Centre for Cities says advances in AI and automation will mean many existing roles will cease to exist but also predicts rises in employment in new roles, both high and low-skilled. Tony McDonough reports
More than 140,000 current Liverpool city region 140,000 job roles will cease to exist by 2030 due to artificial intelligence and automation – representing a fifth of the current workforce, a new study claims.
In a report published on Monday think tank Centre for Cities says those jobs most at threat are in sectors such as retail, customer service and warehousing.
The study said advancing technology would both destroy and create jobs over the coming decade with around 9% of existing jobs in the Liverpool city region expected to increase.
However, it said that in the UK as a whole 3.6m current jobs roles would cease to exist by 2030 with the total in Liverpool expected to be 141,300.

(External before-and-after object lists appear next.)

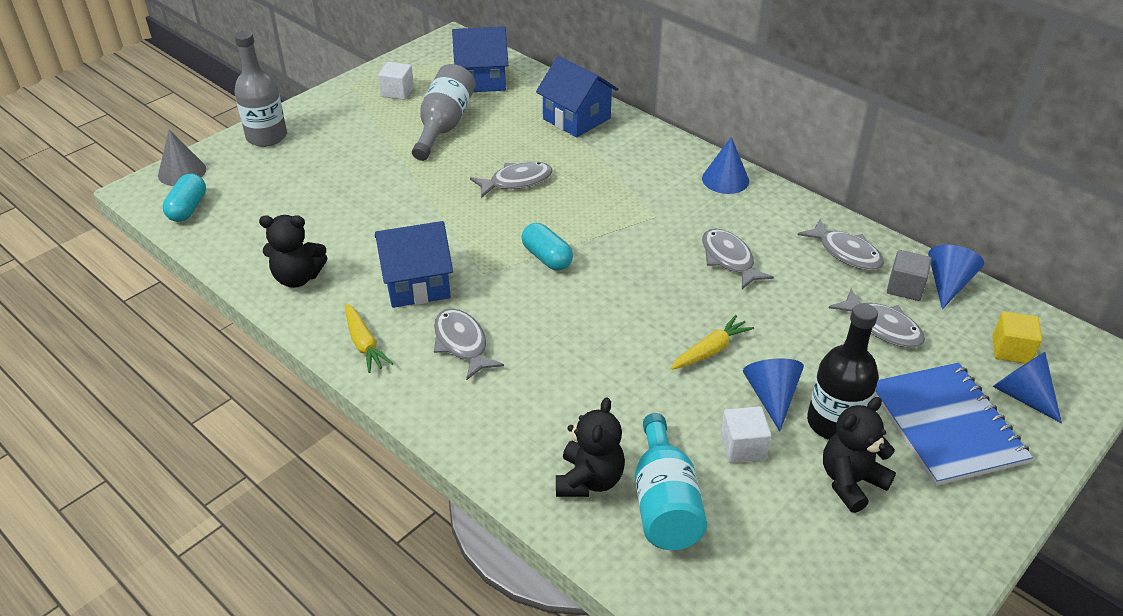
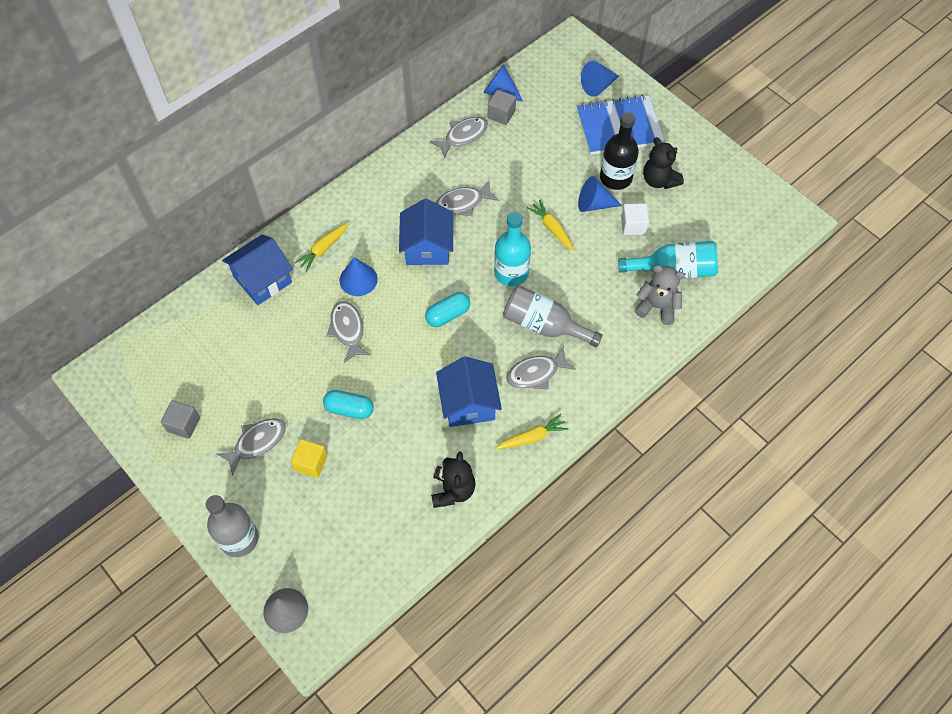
camera: 85 degrees left, 20 degrees up
(188, 208) = (346, 594): turquoise capsule -> turquoise capsule (349, 409)
(397, 92) = (183, 424): white cube -> grey cube
(444, 125) = (251, 383): grey bottle -> grey bottle (543, 325)
(481, 80) = (178, 351): blue house -> blue house (427, 247)
(589, 480) = (657, 307): black teddy bear -> grey teddy bear
(623, 312) = (511, 273): none -> turquoise bottle
(627, 154) = (323, 249): none -> yellow carrot
(725, 179) = (368, 189): blue cone -> blue cone (358, 279)
(882, 327) = (537, 135): grey fish -> grey fish (257, 443)
(1011, 350) = (561, 79): yellow cube -> yellow cube (311, 463)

Significantly, however, this risk is not spread evenly across the country, with cities in the North and Midlands more exposed to job losses than locations in the South. Around 18% of jobs are under threat in Southern cities, compared to 23% in cities elsewhere in the country.

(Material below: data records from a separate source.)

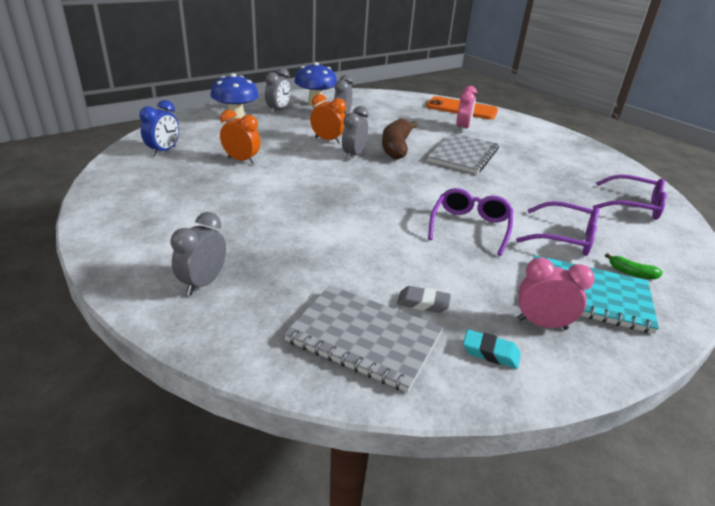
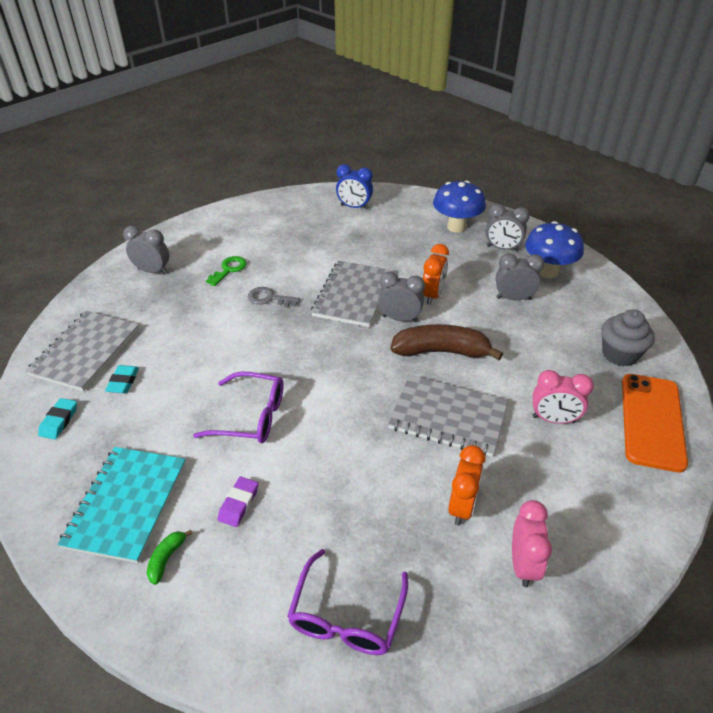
camera: 85 degrees right, 10 degrees up
(235, 227) = (229, 269): none -> green key
(241, 160) = (353, 250): orange clock -> orange clock (462, 506)
(301, 207) = (269, 298): none -> grey key
(314, 168) = (352, 295): none -> grey notebook
(406, 104) = (619, 354): none -> grey cupcake
(423, 303) = (123, 382): grey eraser -> turquoise eraser
(542, 324) = (88, 459): pink clock -> pink clock (523, 564)
(565, 238) = (239, 504): purple glasses -> purple eraser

Centre for Cities said 17% of the jobs predicted to grow in the city region over the coming decade would be high-skill private sector jobs – however, it also said 31% would be in low-skill private sector roles.

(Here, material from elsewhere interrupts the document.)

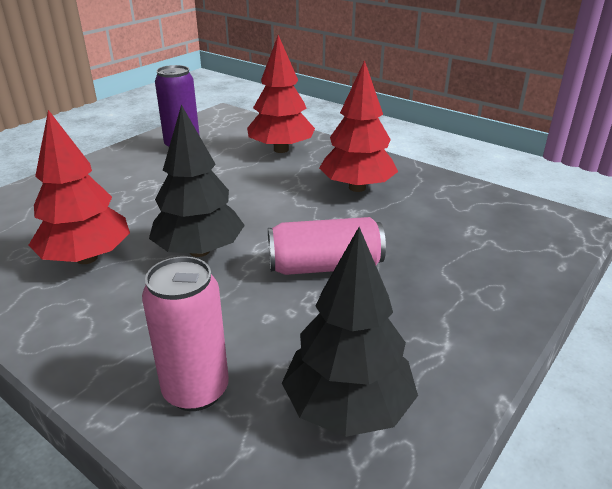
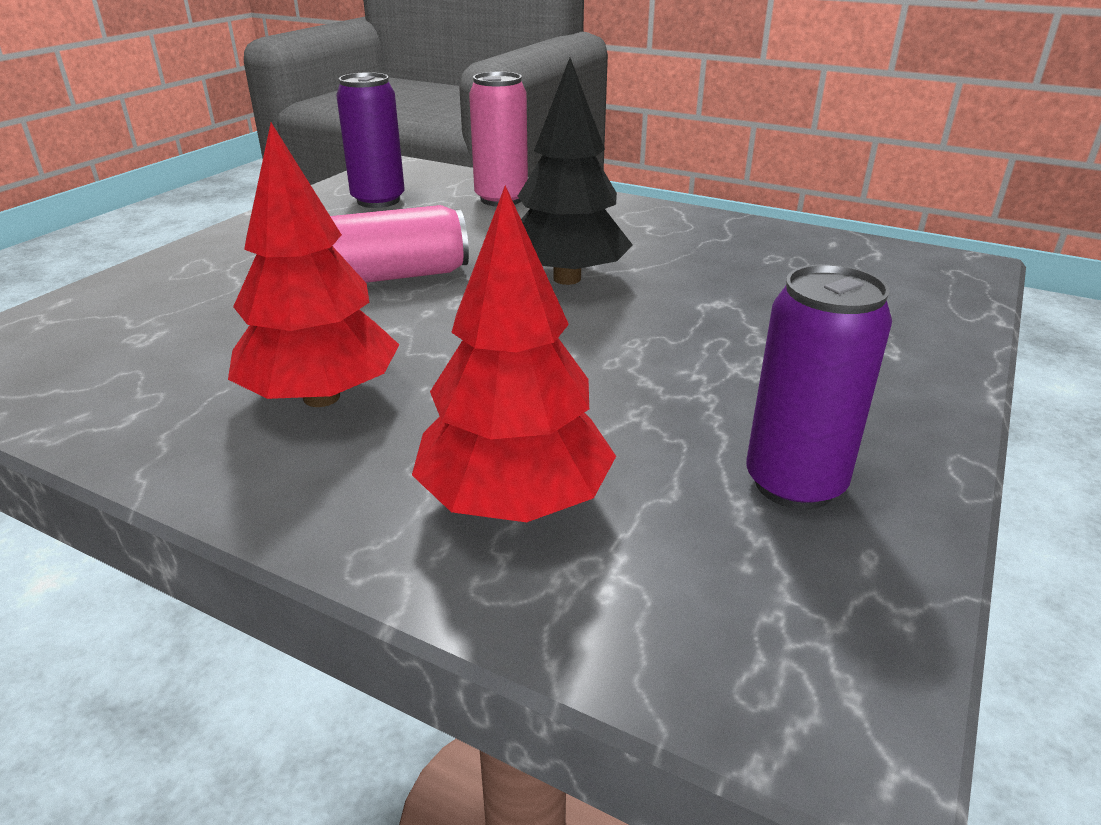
camera: 170 degrees right, 0 degrees up
(86, 258) = (704, 262): red tree -> none
(348, 407) = (378, 200): black tree -> purple can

Liverpool is making efforts to increase the number of higher-skilled jobs with the £1bn Knowledge Quarter Liverpool project well under way. The city is also home to the £15m Sensor City project, a digital research centre and business incubator that aims to help create 1,000 jobs.
And the City of Liverpool College is also investing heavily in new skills, opening its £2.5m Digital Academy late last year.
Andrew Carter, chief executive of Centre for Cities, said: “Automation and globalisation will bring huge opportunities to increase prosperity and jobs, but there is also a real risk that many people and places will lose out.
“The time to act is now – national and local leaders need to ensure that people in Liverpool and its neighbouring areas can share in the benefits these changes could offer.
“That means reforming the education system to give young people the cognitive and interpersonal skills they need to thrive in the future, and improving school standards, especially in places where jobs are most at risk.”